There's a prince and a princess and a stairway to their happy ending but someone stole the happy ending and it was a ring and the ring was all the Earth and everything in my life had led right to this moment and I needed to hang on and turn around because that's why the ending didn't match the beginning and all of the stars are souls and if somehow I can name them all then I can save them but I can't save them, I can't save any of them and... and...

And that was the first psychotic break from reality. The first one that took over at least. It seems there were these little warning signs before it happened. It must have been a delusion all along. It couldn’t be real after all the clutter and mismatched images that bombarded me during the episode.

There was a moment, after the second break from reality, where I was lying in bed and it happened. Just for a few seconds. It felt more like the first time, cleaner. And right then it was like a gear slipped in my head and I could remember.

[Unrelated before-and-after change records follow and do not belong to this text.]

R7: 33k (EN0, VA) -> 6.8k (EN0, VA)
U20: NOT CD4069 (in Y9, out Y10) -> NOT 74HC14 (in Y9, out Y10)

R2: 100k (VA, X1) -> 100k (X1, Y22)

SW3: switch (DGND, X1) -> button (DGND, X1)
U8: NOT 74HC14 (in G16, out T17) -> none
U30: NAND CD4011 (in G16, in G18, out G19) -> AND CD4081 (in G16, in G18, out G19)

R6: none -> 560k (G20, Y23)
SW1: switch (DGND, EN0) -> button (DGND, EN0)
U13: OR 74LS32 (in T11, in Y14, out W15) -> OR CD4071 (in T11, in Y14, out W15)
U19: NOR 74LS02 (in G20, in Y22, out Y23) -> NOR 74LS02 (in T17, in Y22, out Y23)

I… remembered another reality.

I remembered a place where this was a doorway I had to repeatedly pass through. I remembered a place, a life before my life, where this marked every transition during my existence. I remembered being older, wearing a face more like my mother’s, and walking in a circle with my finger pressed up against my lips thinking OhmyGodOhmyGodOhmyGod.

And now I live in fear. I live in fear that one day this world, this reality that I somehow believe I remember despite all evidence that denies it, will hunt me down and destroy the real world. I fear that at the end of my life, I will pass through that final gateway and find this monster waiting for me.

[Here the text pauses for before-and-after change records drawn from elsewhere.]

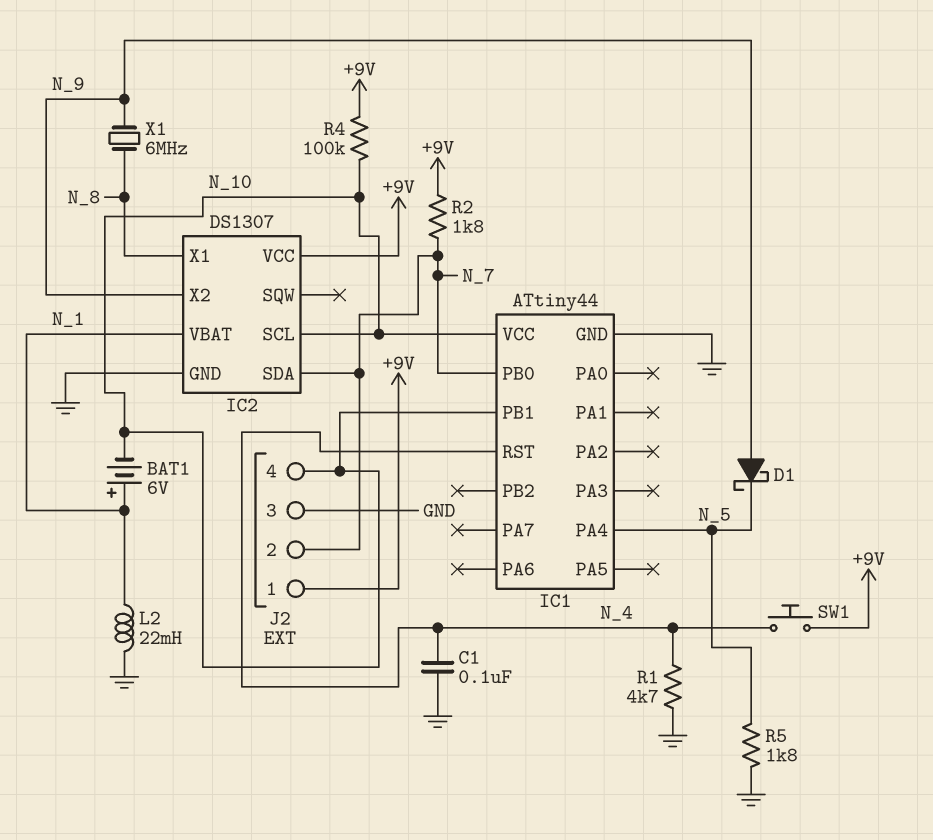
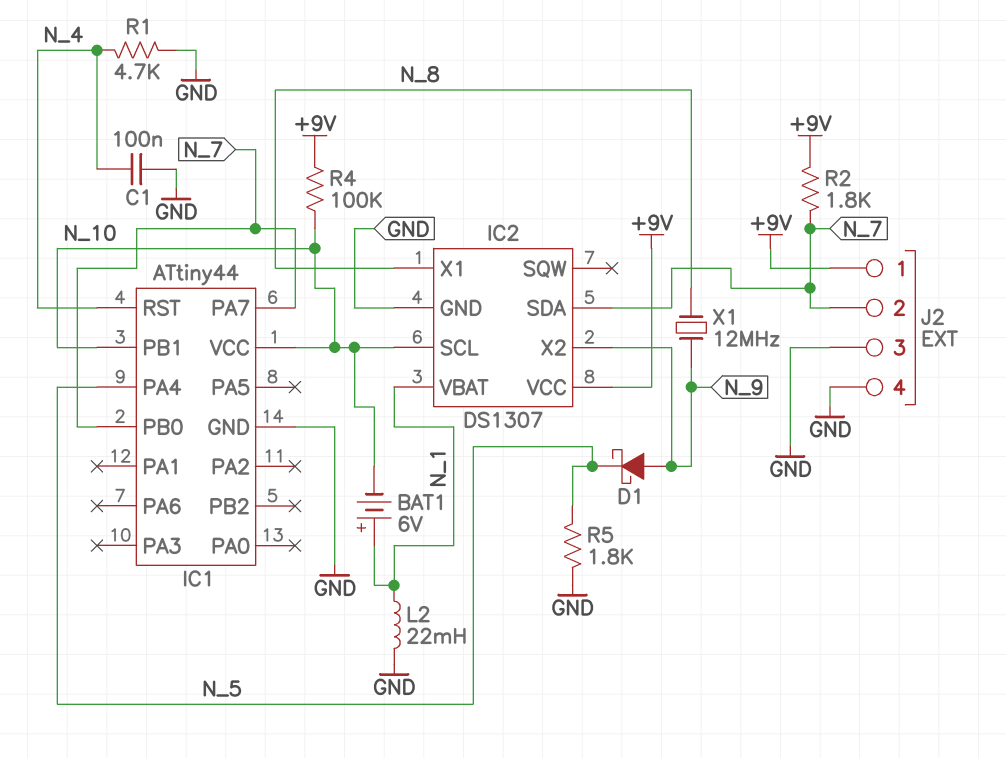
IC1 pin PA7: none -> N_7
J2 pin 4: N_10 -> GND
SW1: button (+9V, N_4) -> none
X1: 6MHz (N_8, N_9) -> 12MHz (N_8, N_9)

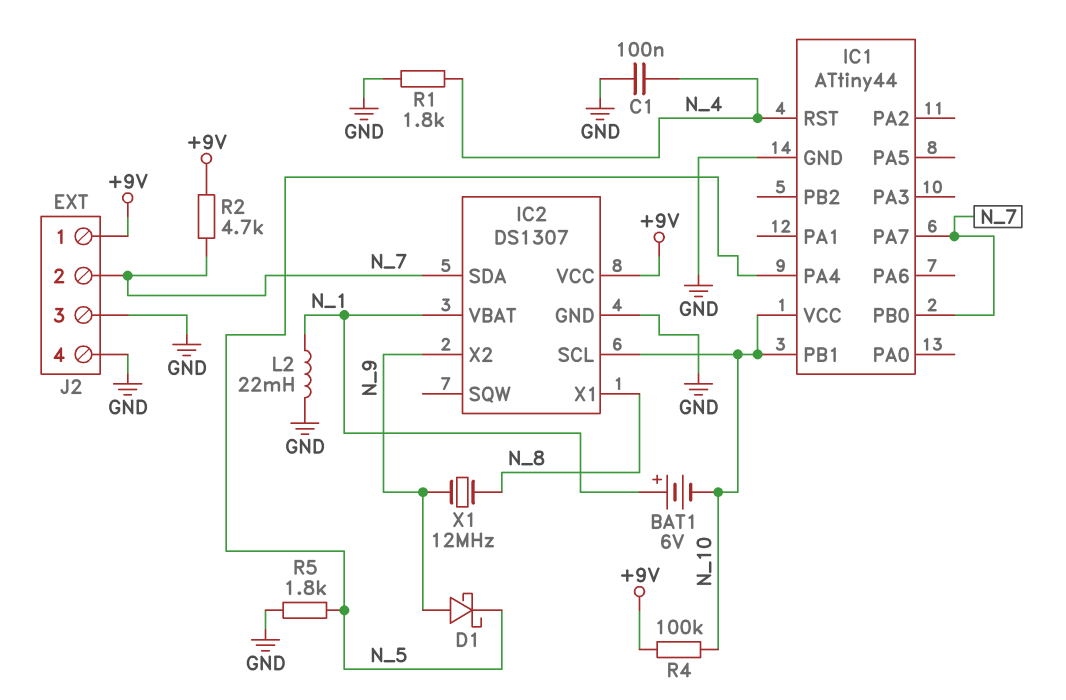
R1: 4.7k (GND, N_4) -> 1.8k (GND, N_4)
R2: 1.8k (+9V, N_7) -> 4.7k (+9V, N_7)

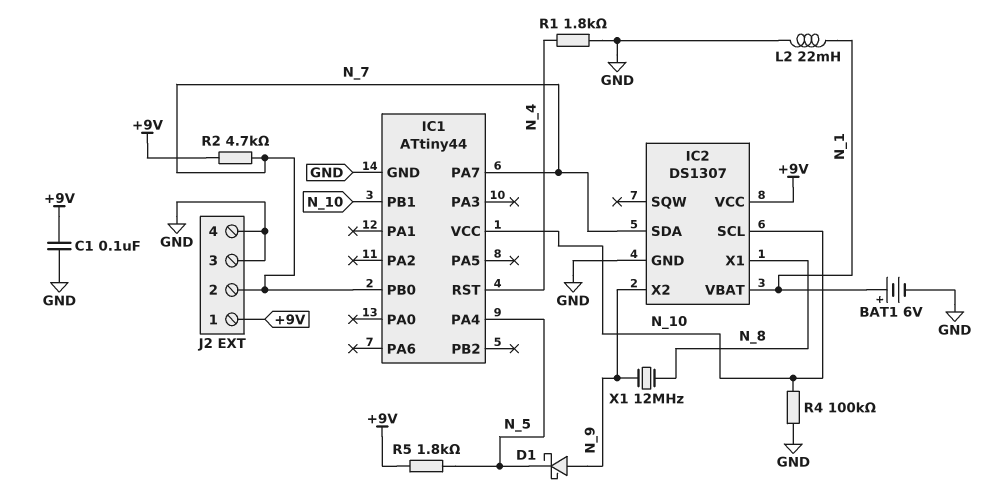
BAT1: 6V (plus N_1, minus N_10) -> 6V (plus N_1, minus GND)
C1: 100nF (GND, N_4) -> 100nF (+9V, GND)
R4: 100k (+9V, N_10) -> 100k (GND, N_10)
R5: 1.8k (GND, N_5) -> 1.8k (+9V, N_5)

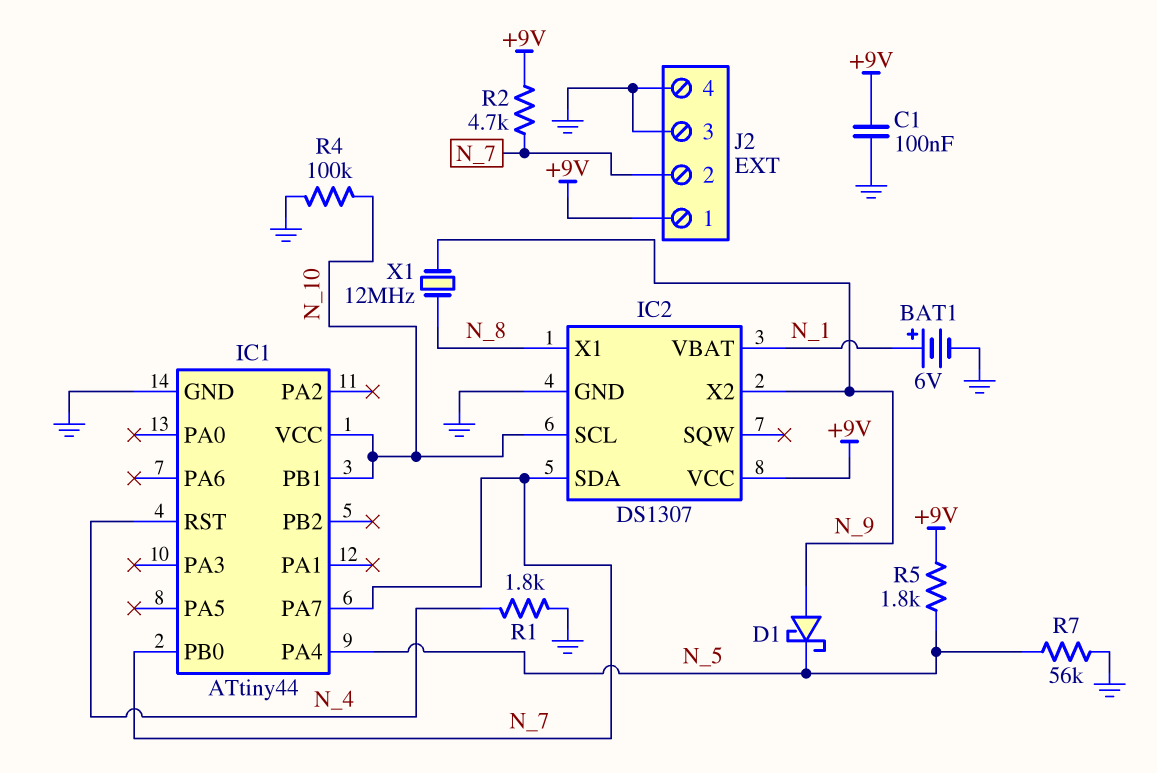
L2: 22mH (GND, N_1) -> none
R7: none -> 56k (GND, N_5)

I know it doesn't match. It doesn't match with my Christian worldview. It doesn't match with the experiences of other people. It doesn't even match with the rest of the bizarre plotlines and images that bombard me during my psychotic breaks with reality.

But I'm still waiting anyway. I'm waiting for someone to say, "I GET IT. It happened to me."

And I have a horrible sinking feeling that even if it never happens again for as long as I live, it's gonna haunt me the rest of my life.